Their critique does not attempt to challenge our main point – namely that mass immigration of 3 million over the last 12 years is likely to add 0.5 million to the school rolls in the next five years and 1 million in the next ten years. It ignores some significant and authoritative evidence that we used in our report, and makes a number of observations that are unsupported by evidence.
IPPR
”Migrationwatch ignores the fact that migrants make a significant contribution to the public purse – a significant number of taxpayers are migrants”.
No. We have not ignored the contribution that migrants make to Government revenues as taxpayers, but we believe that it less significant than IPPR and others claim it is because their calculations are based on the same ‘questionable approach’ criticised by the Economic Affairs Committee of the House of Lords in their 2008 report:
This Committee reported:
Determining whether immigrants make a positive or negative fiscal contribution is highly dependent on what costs and benefits are included in the calculations. Government claims that the exchequer consistently benefits from immigration rely on the children of one UK-born parent and one immigrant parent being attributed to the UK-born population – a questionable approach. But even using the Government’s preferred method, the fiscal impact is small compared to GDP and cannot be used to justify large-scale immigration.
For a full discussion of this important issue, Chapter 5 of the House of Lords report is worth reading.

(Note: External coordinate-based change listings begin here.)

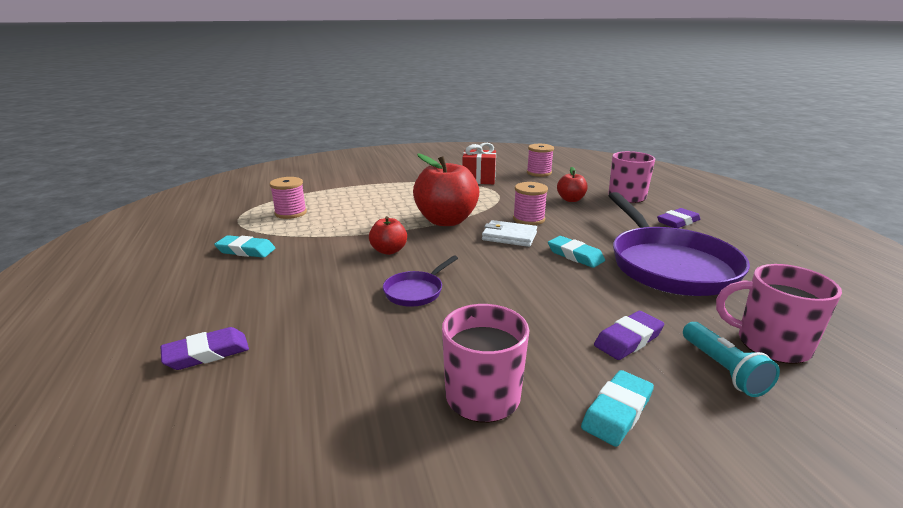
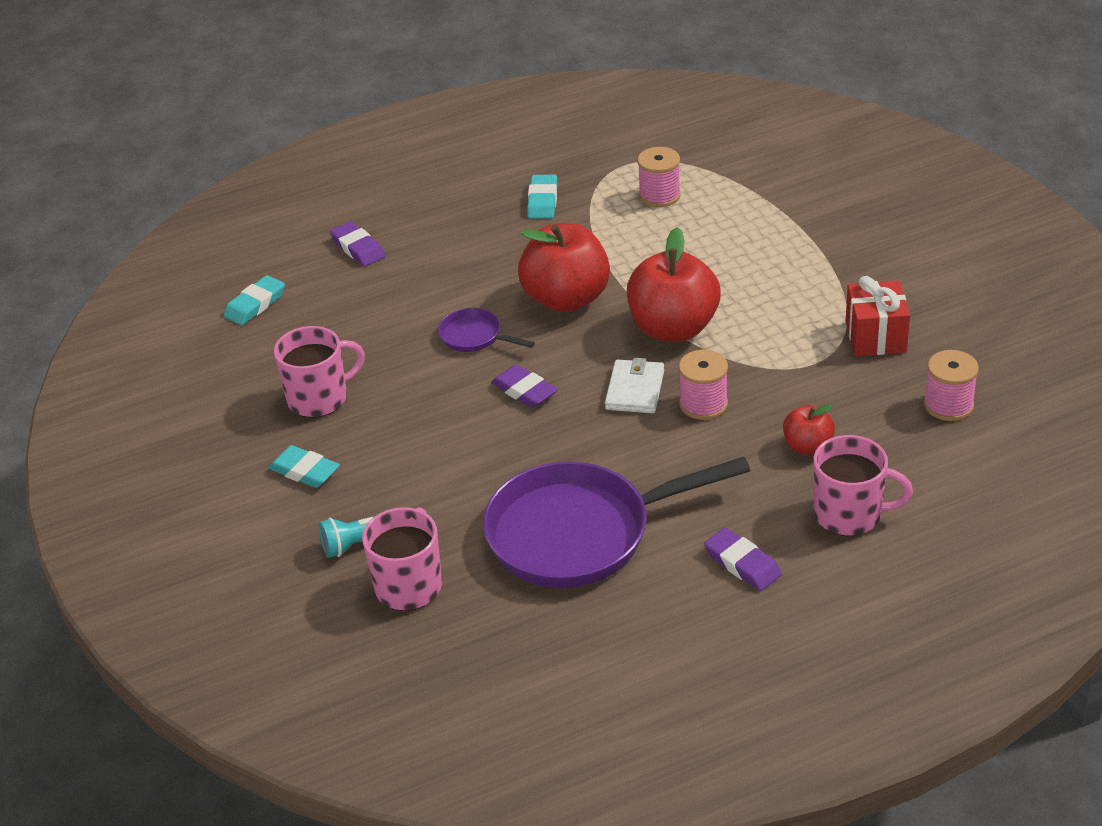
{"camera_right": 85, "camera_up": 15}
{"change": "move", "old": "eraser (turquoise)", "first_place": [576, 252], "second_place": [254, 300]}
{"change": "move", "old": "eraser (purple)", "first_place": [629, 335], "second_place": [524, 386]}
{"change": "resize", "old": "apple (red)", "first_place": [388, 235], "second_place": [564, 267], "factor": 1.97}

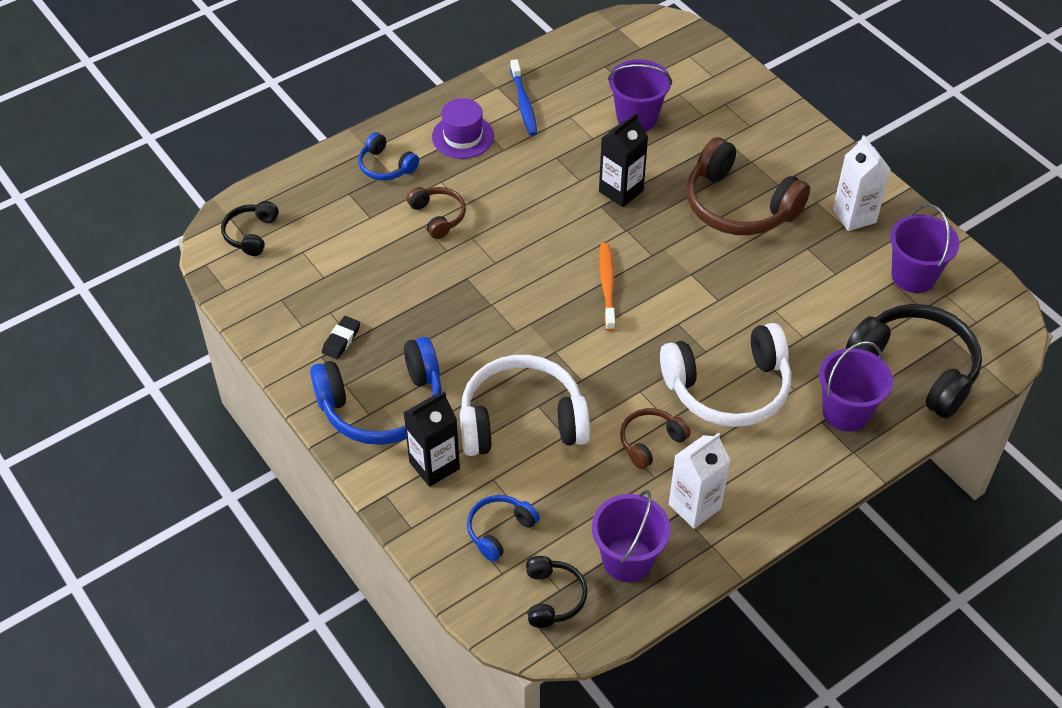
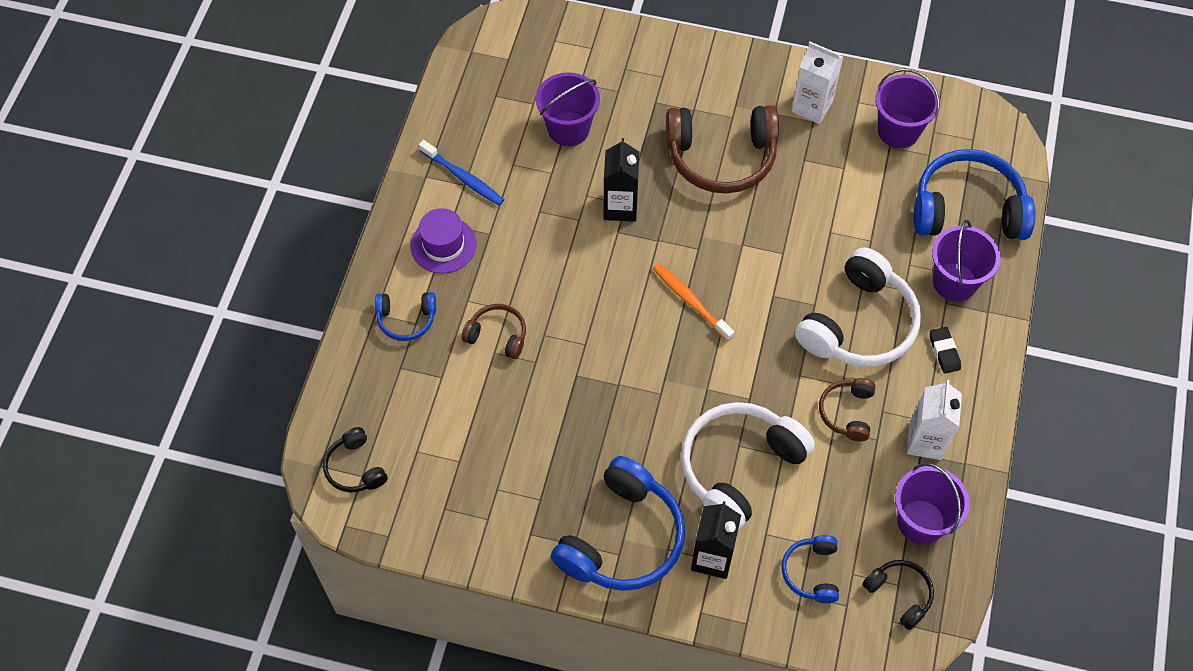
{"camera_right": -40, "camera_up": 10}
{"change": "recolor", "old": "headphones (black)", "new": "headphones (blue)", "first_place": [914, 361], "second_place": [974, 194]}
{"change": "move", "old": "eraser (black)", "first_place": [341, 337], "second_place": [945, 350]}

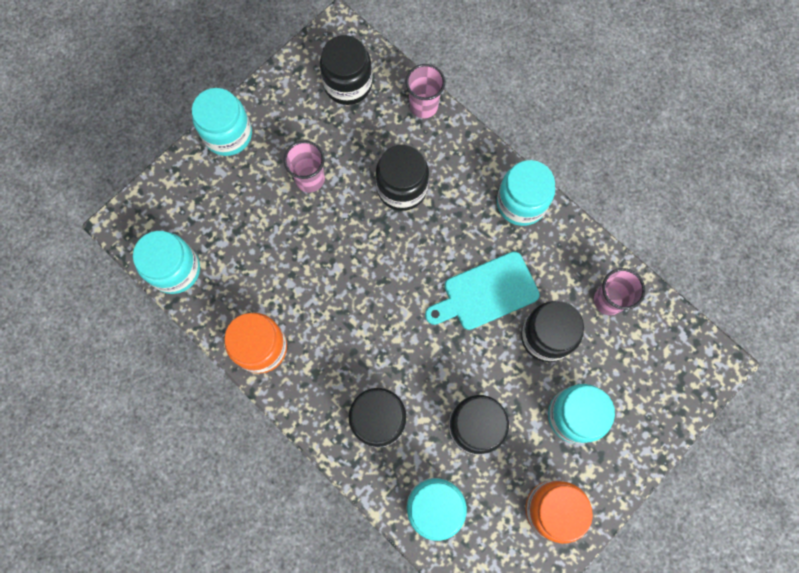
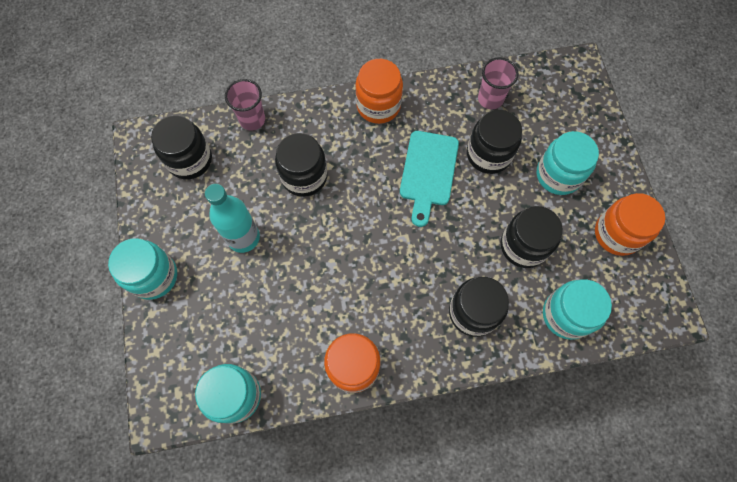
{"camera_right": -55, "camera_up": -5}
{"change": "replace", "old": "cup (pink)", "new": "bottle (turquoise)", "first_place": [304, 166], "second_place": [232, 218]}
{"change": "recolor", "old": "jar (turquoise)", "new": "jar (orange)", "first_place": [526, 193], "second_place": [379, 91]}

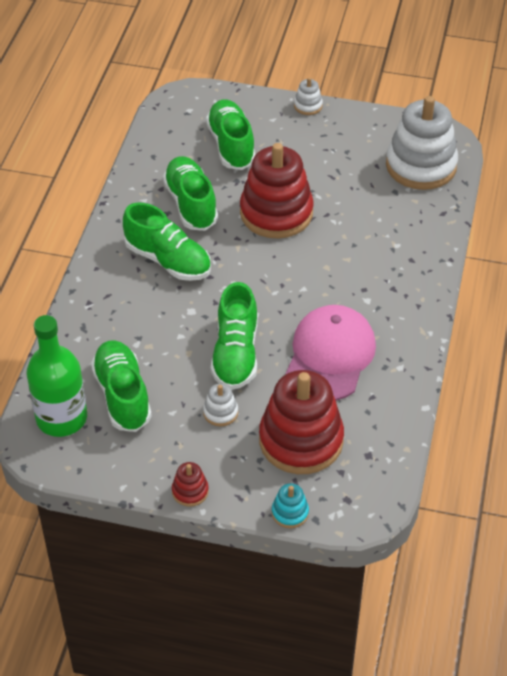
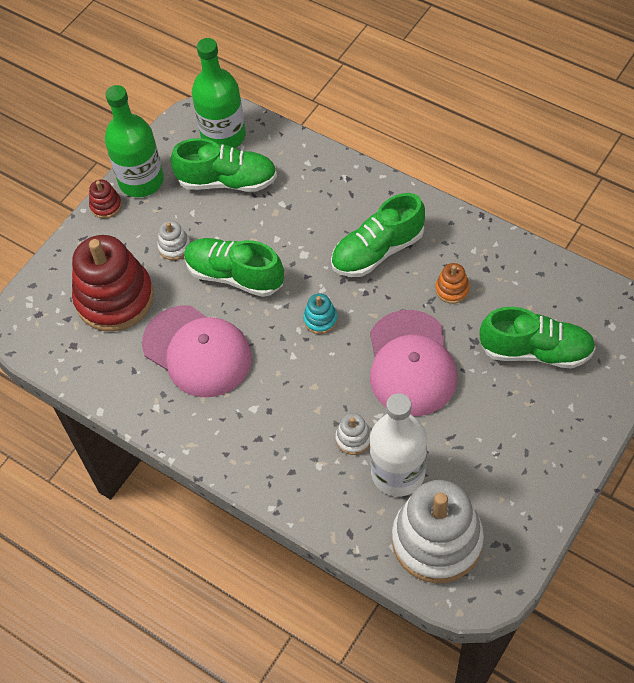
{"camera_right": 115, "camera_up": 10}
{"change": "insert", "new": "bottle (green)", "second_place": [134, 141]}
{"change": "move", "old": "stacking toy (turquoise)", "first_place": [290, 505], "second_place": [320, 314]}
{"change": "move", "old": "stacking toy (white)", "first_place": [308, 96], "second_place": [353, 434]}
{"change": "replace", "old": "stacking toy (red)", "new": "cap (pink)", "first_place": [277, 191], "second_place": [413, 363]}
{"change": "insert", "new": "bottle (white)", "second_place": [398, 445]}
{"change": "replace", "old": "shoe (green)", "new": "stacking toy (orange)", "first_place": [190, 193], "second_place": [452, 283]}

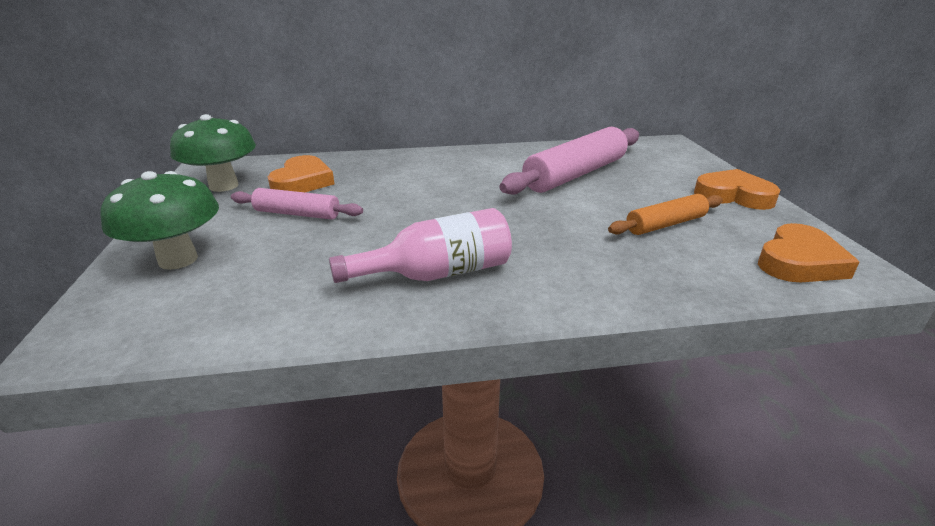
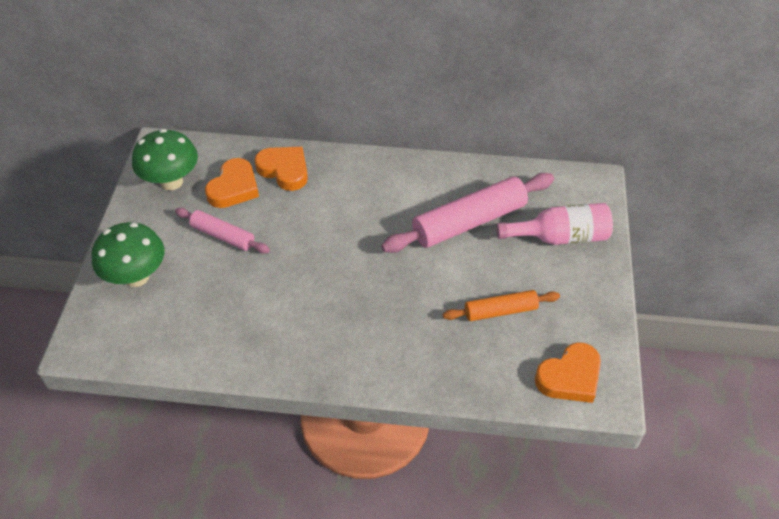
{"camera_right": 15, "camera_up": 20}
{"change": "move", "old": "heart (orange)", "first_place": [737, 189], "second_place": [281, 169]}
{"change": "move", "old": "bottle (pink)", "first_place": [420, 245], "second_place": [554, 224]}

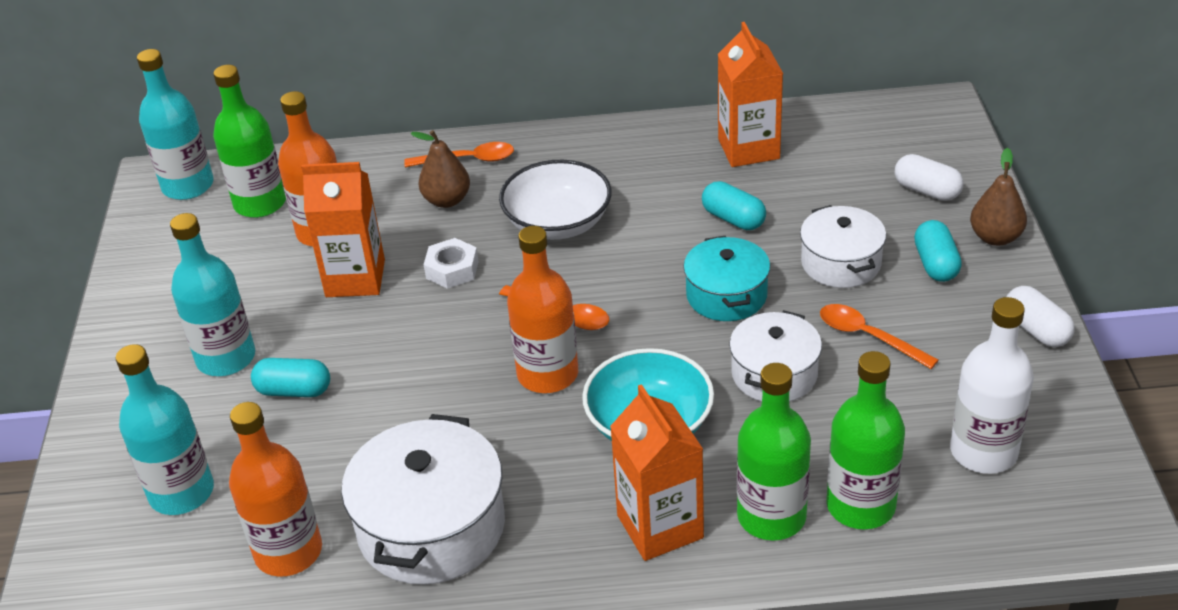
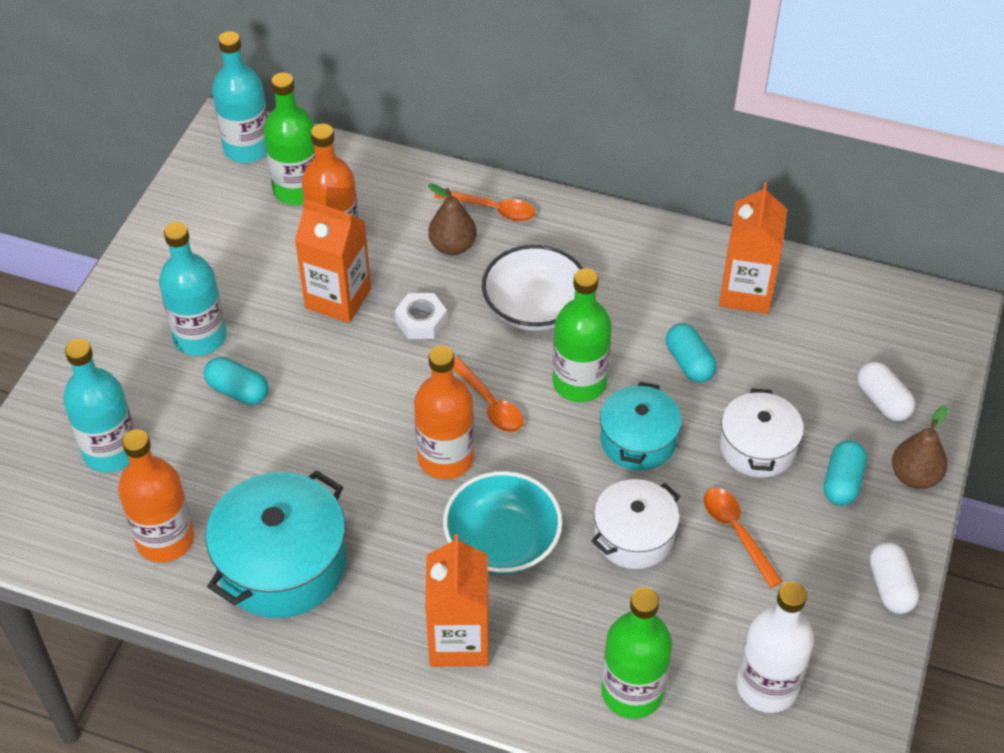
{"camera_right": 20, "camera_up": 10}
{"change": "recolor", "old": "pot (white)", "new": "pot (turquoise)", "first_place": [423, 499], "second_place": [276, 544]}
{"change": "move", "old": "bottle (green)", "first_place": [774, 452], "second_place": [582, 335]}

In addition, our calculations of the costs of educating children of migrants were based on very conservative assumptions, excluding for example any costs of pre-primary education and the additional costs imposed by the particular challenges entailed in educating migrant children – which are significant, and which were ignored in the studies purporting to demonstrate the fiscal benefits of migration mentioned by the IPPR.
IPPR
“Key groups of migrants who have arrived since 1998 (which is the focus of the Migrationwatch report) have significantly higher employment rates – migrants born in new EU member states, for example, have an employment rate of 82.9 per cent”.
IPPR are presumably referring to the employment rate of nationals of the A8 group of countries who began to enter the UK in substantial numbers in 2004. It is true that this large group of migrants has a higher employment rate than UK-born members of the labour force, but 80% are at or near the minimum wage so they pay very little tax.
IPPR
“In claiming that migration will create demand for additional school places, Migrationwatch doesn’t take account of the fact that the number of births to UK-born mothers is generally falling – a significant number of the children born to migrant mothers might be expected to simply fill school places that would otherwise be empty”.
No. Births to UK-born women in England and Wales in 2009 were 6,000 less than in 2008, but they are not ‘generally falling’ as the IPPR claim. In every year but one since 2003 such births have risen – in 2003 they totalled some 506,000 and in 2009 around 532,000.
But, even if there is spare capacity in some primary schools, it is clear from section 4 of our paper that this is not generally in Local Authority areas that have experienced the highest rates of immigration and where demand for places is already significantly greater than capacity – a situation that is projected to become more severe over time.